Apostołowie dali Mu chleb i ryby. Jezus nawet sam piecze ryby przy ognisku i spożywa je z uczniami. Posiłek także jest znakiem zmartwychwstania i życia. Pod koniec liturgii paschalnej w cerkwi biskup żegna się z każdym mówiąc: "Christos Woskries" i wręcza każdemu jajko. Legenda prawosławna tak tłumaczy zwyczaj kraszenia jaj. Po zmartwychwstaniu Chrystusa, Maria Magdalena biegnąc ulicami, na których toczy się handel, woła do znajomego: "Chrystus Zmartwychwstał!" Na to jedna z przekupek mówi: "Prędzej mi się te jaja zaczerwienią, niż On zmartwychwstanie." W tej chwili wszystkie jaja zostały pokraszone.

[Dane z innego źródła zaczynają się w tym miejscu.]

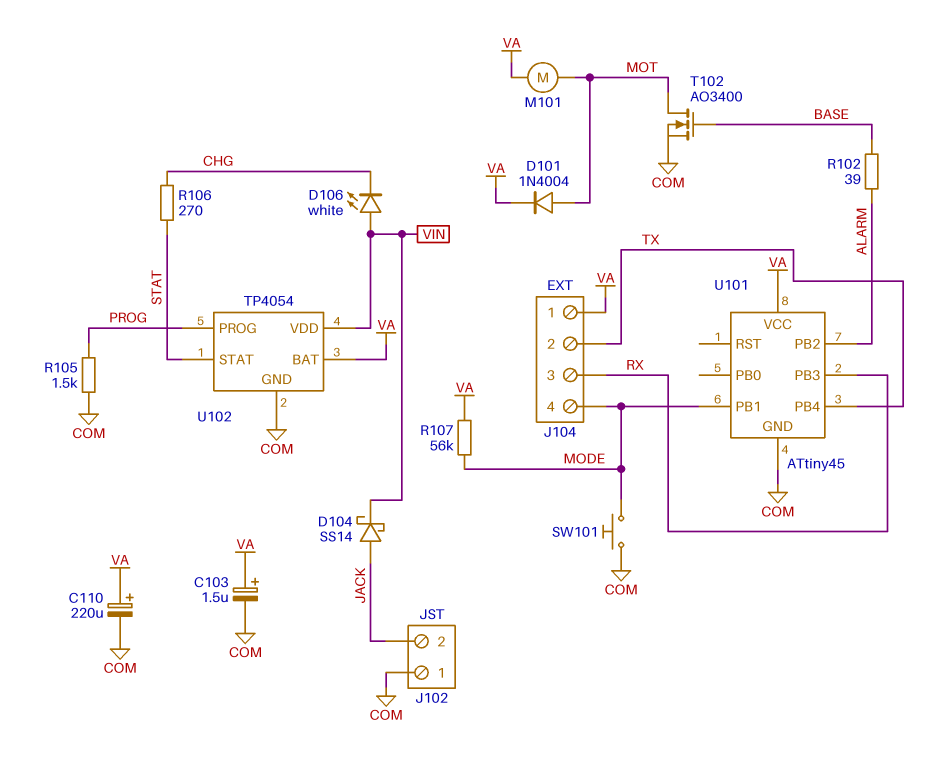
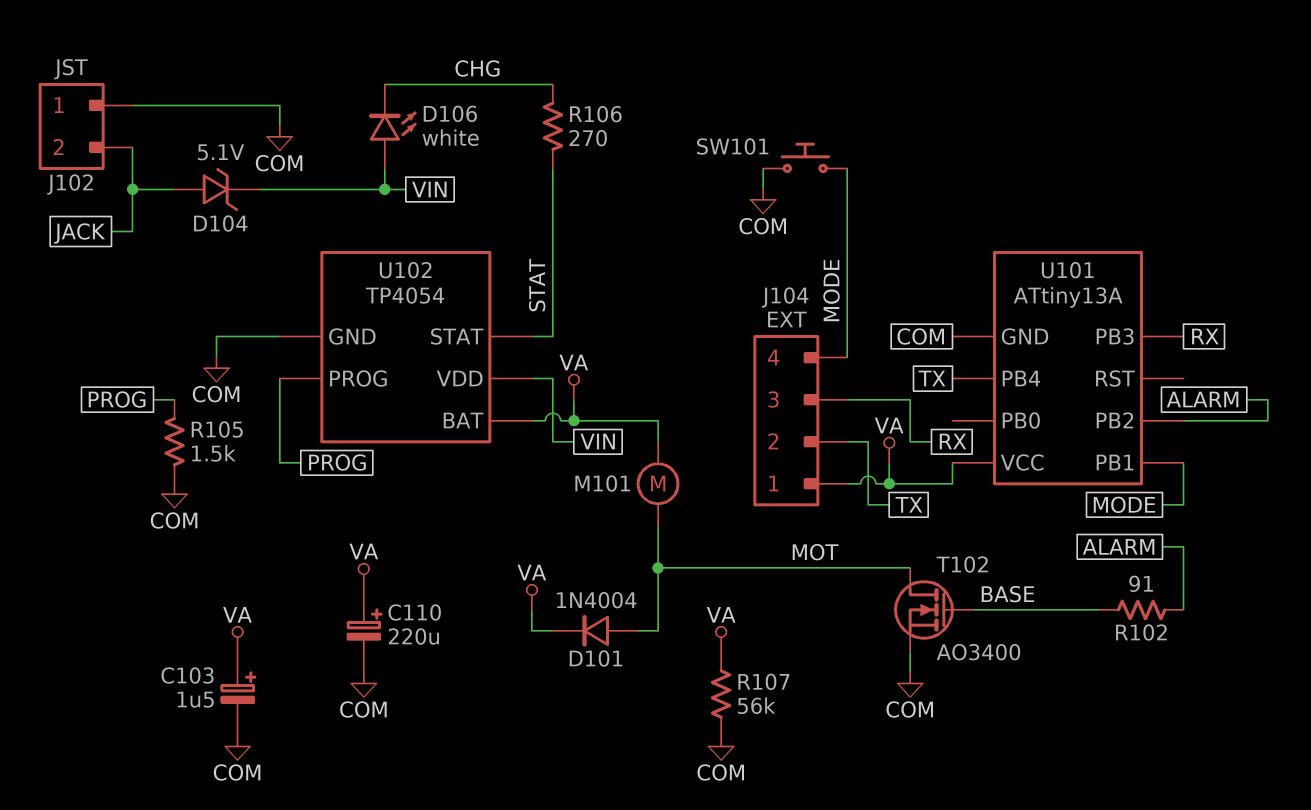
D104: schottky SS14 (A JACK, K VIN) -> zener 5.1V (A JACK, K VIN)
R102: 39 (ALARM, BASE) -> 91 (ALARM, BASE)
R107: 56k (MODE, VA) -> 56k (COM, VA)
U101: ATtiny45 -> ATtiny13A

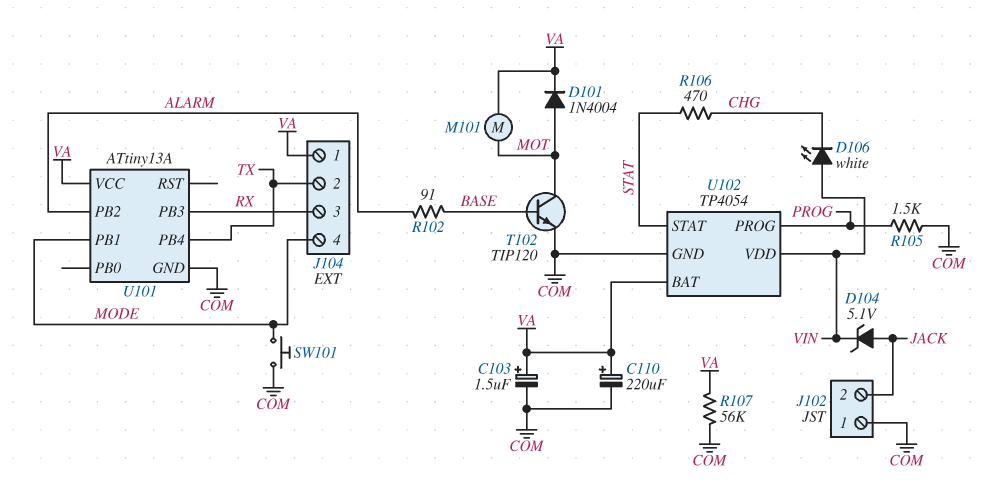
R106: 270 (CHG, STAT) -> 470 (CHG, STAT)
T102: NMOS AO3400 (G BASE, D MOT, S COM) -> NPN TIP120 (B BASE, C MOT, E COM)

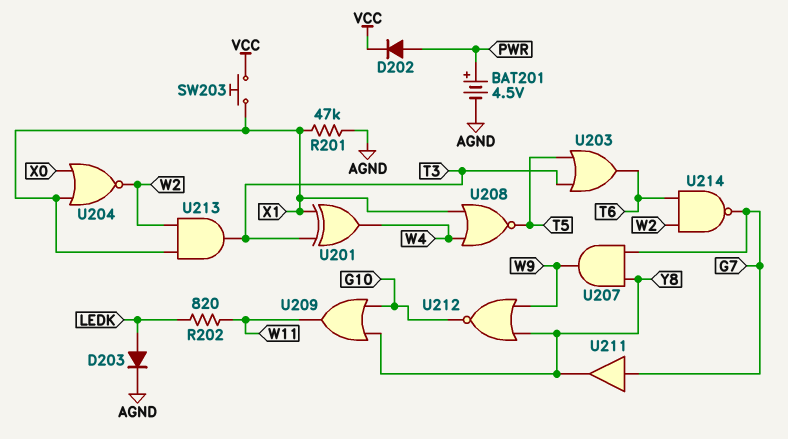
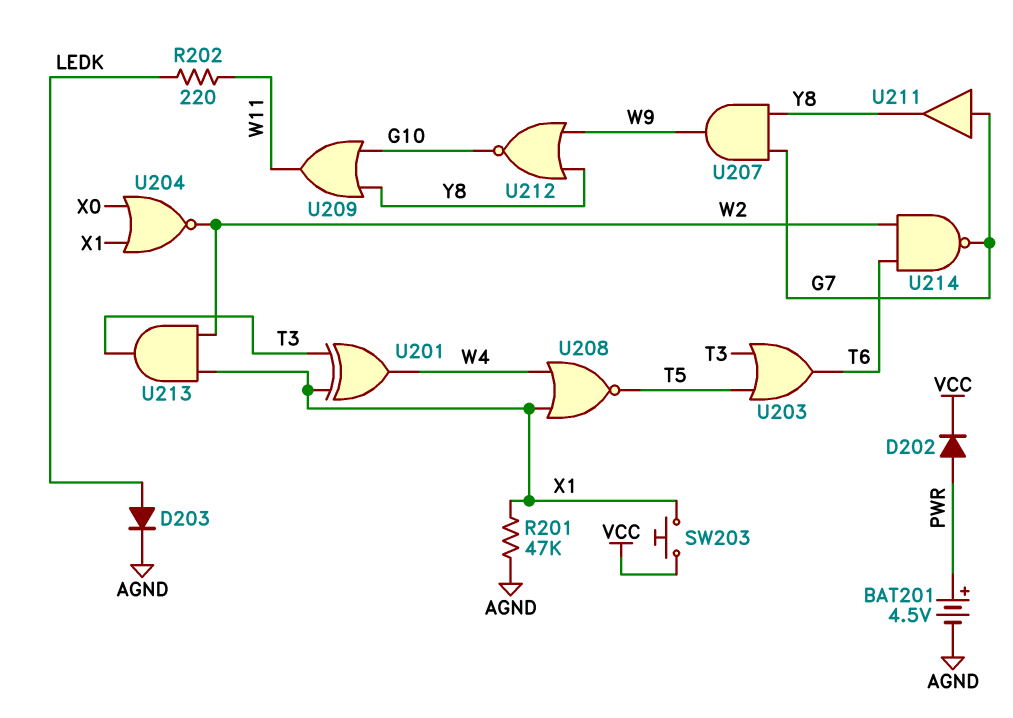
R202: 820 (LEDK, W11) -> 220 (LEDK, W11)

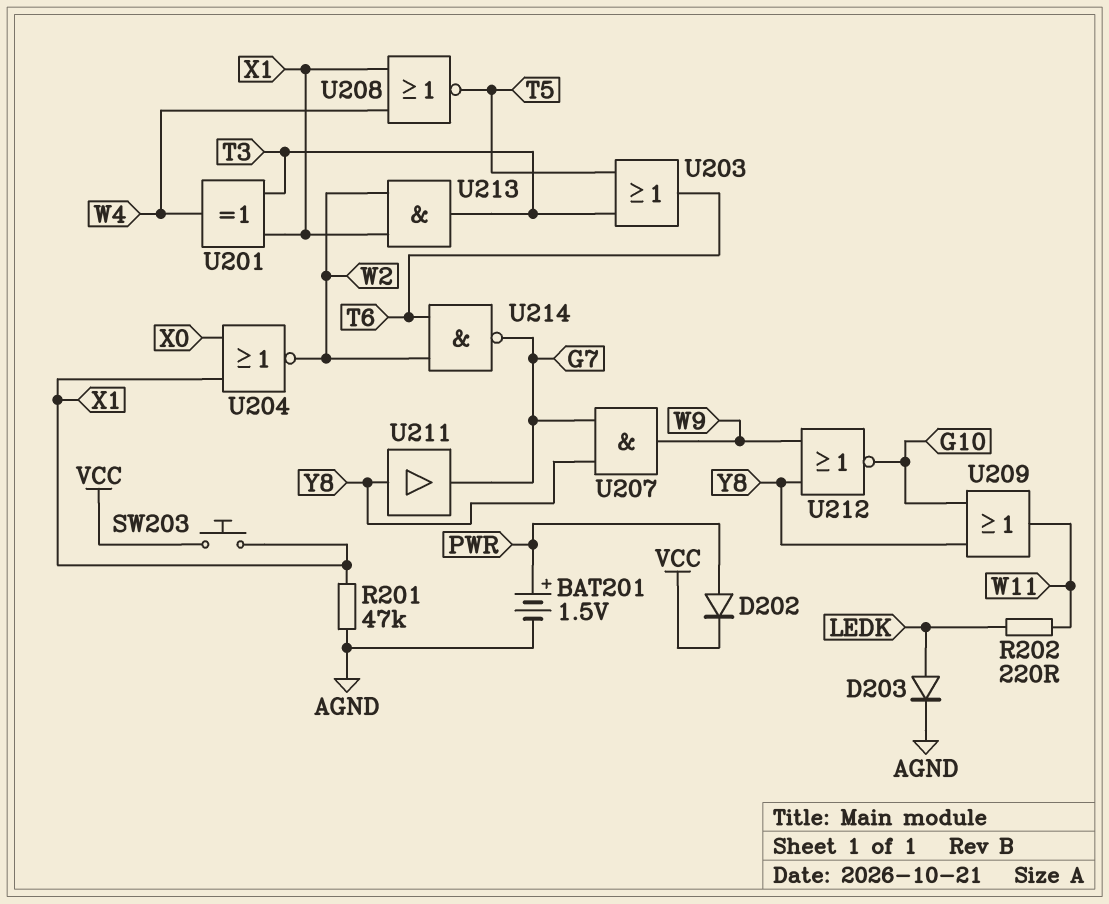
BAT201: 4.5V (plus PWR, minus AGND) -> 1.5V (plus PWR, minus AGND)
U211: buffer (in G7, out Y8) -> buffer (in Y8, out G7)

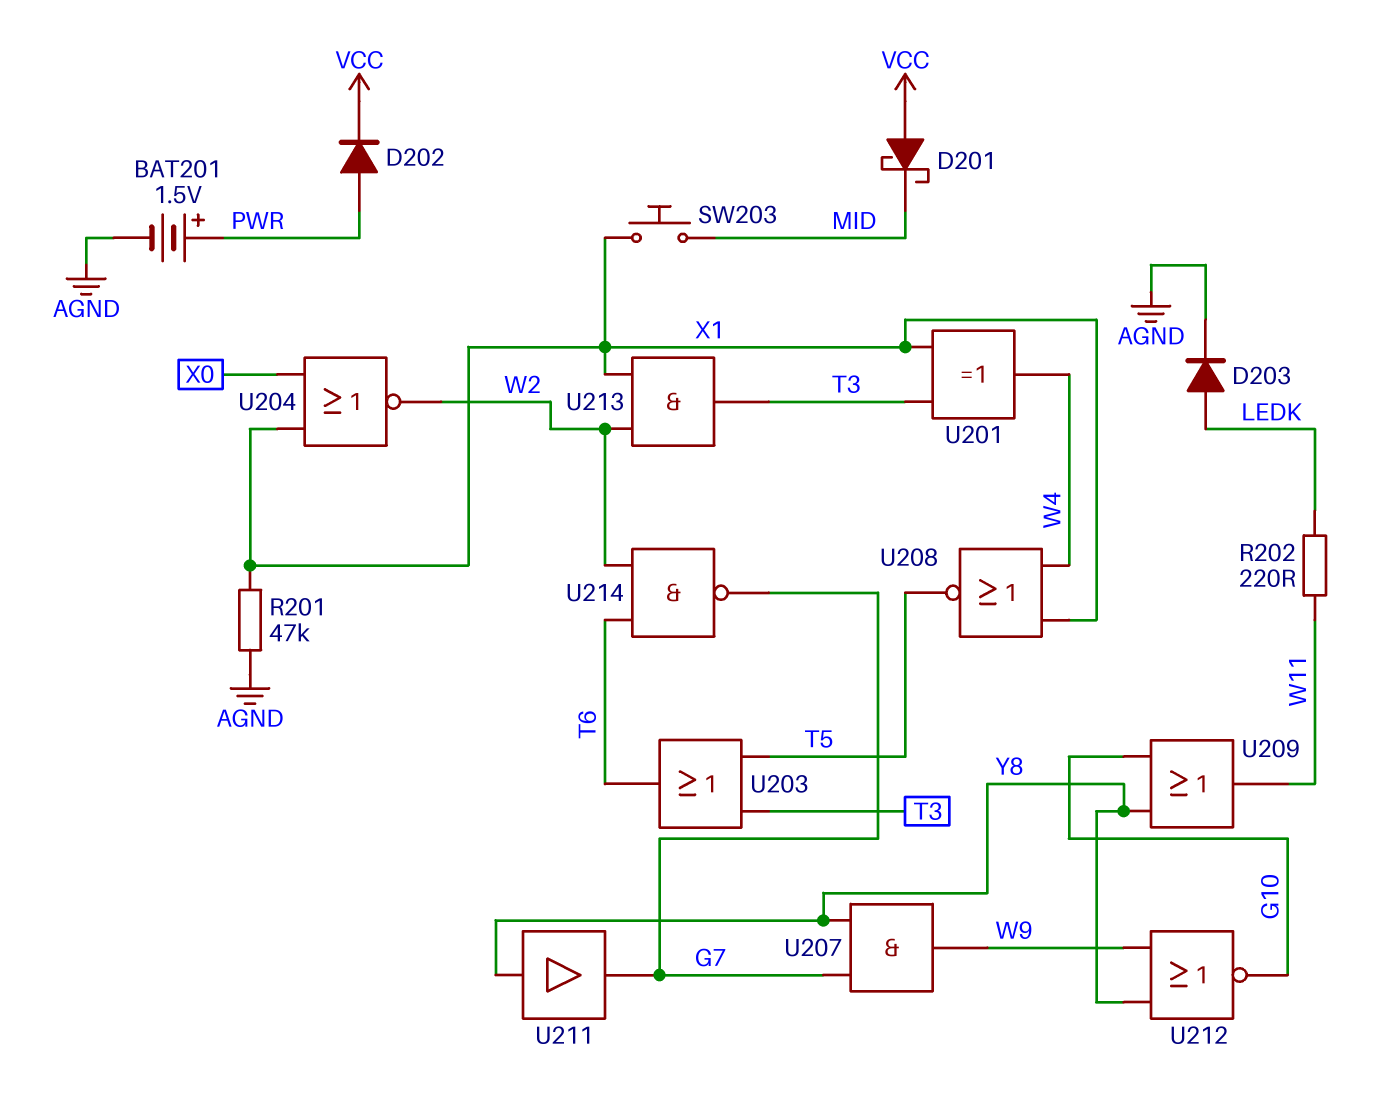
D201: none -> schottky (A VCC, K MID)
SW203: button (VCC, X1) -> button (MID, X1)

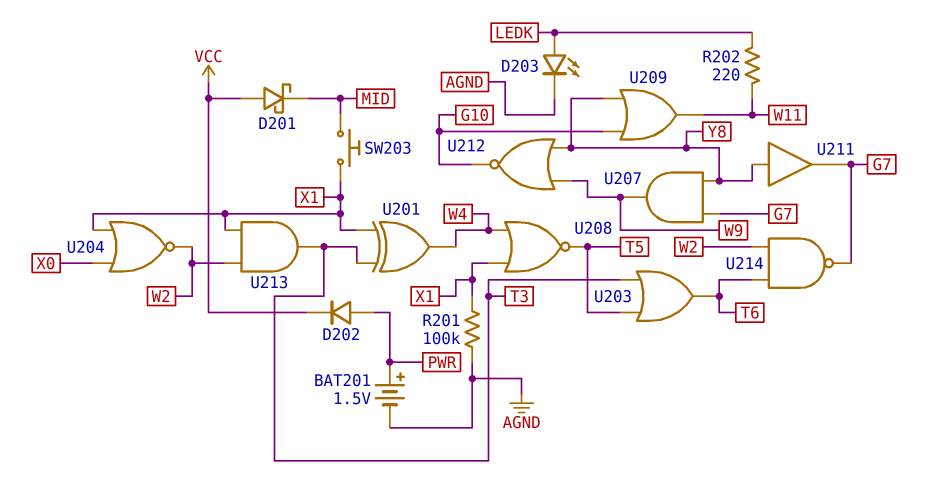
D203: diode (A LEDK, K AGND) -> LED (A LEDK, K AGND)
R201: 47k (AGND, X1) -> 100k (AGND, X1)

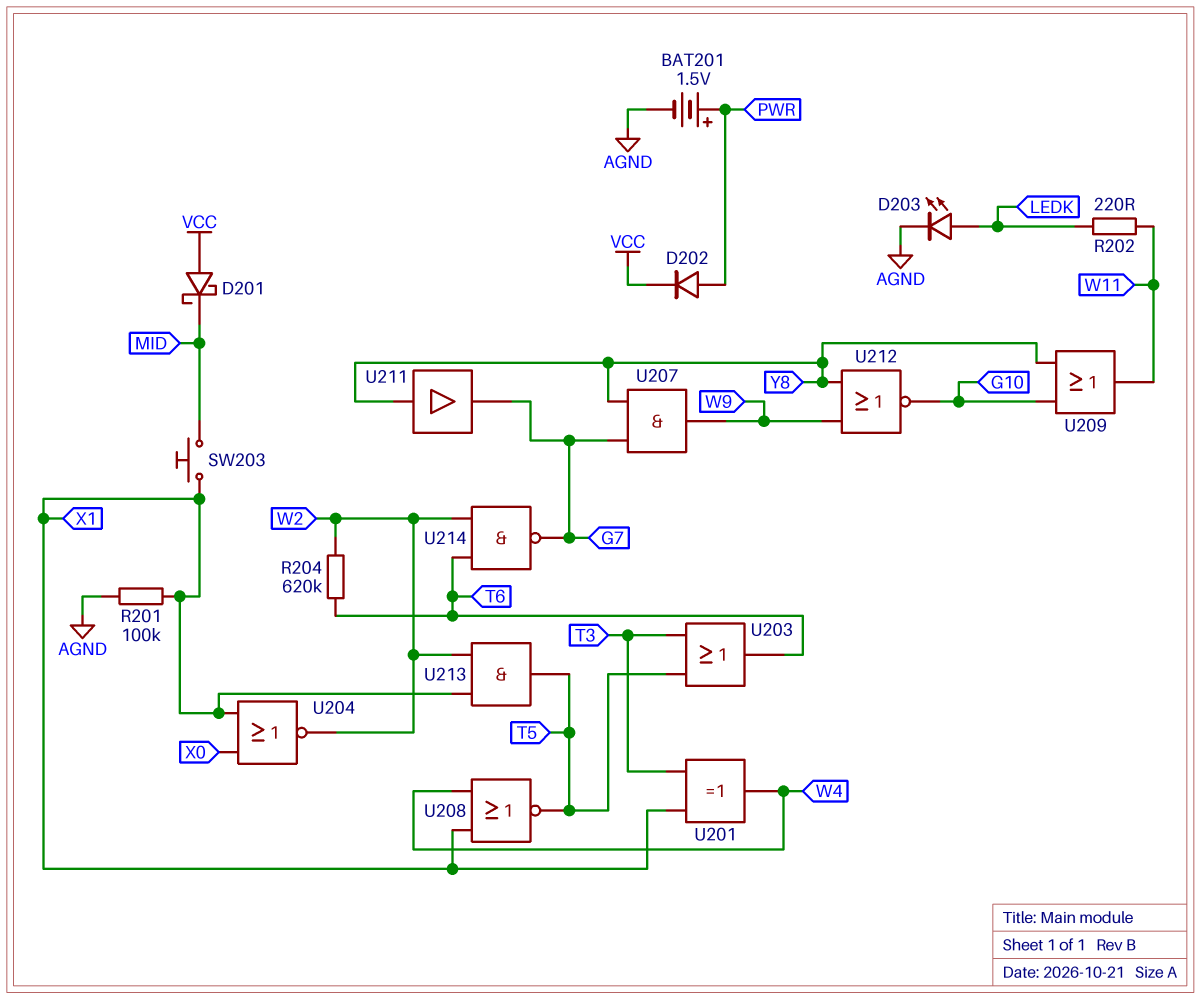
R204: none -> 620k (T6, W2)
U213: AND (in W2, in X1, out T3) -> AND (in W2, in X1, out T5)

Gdy Noc Zmartwychwstania mija, zaczyna się Wielka Niedziela. Po niej następuje osiem dni świątecznych tzw. oktawa. Poniedziałek Wielkanocny niczym się nie różni od pozostałych dni w oktawie. Od Niedzieli aż do Zesłania Ducha Świętego mamy pięćdziesiąt dni wielkanocnych, bo święto to dopełnia Paschę.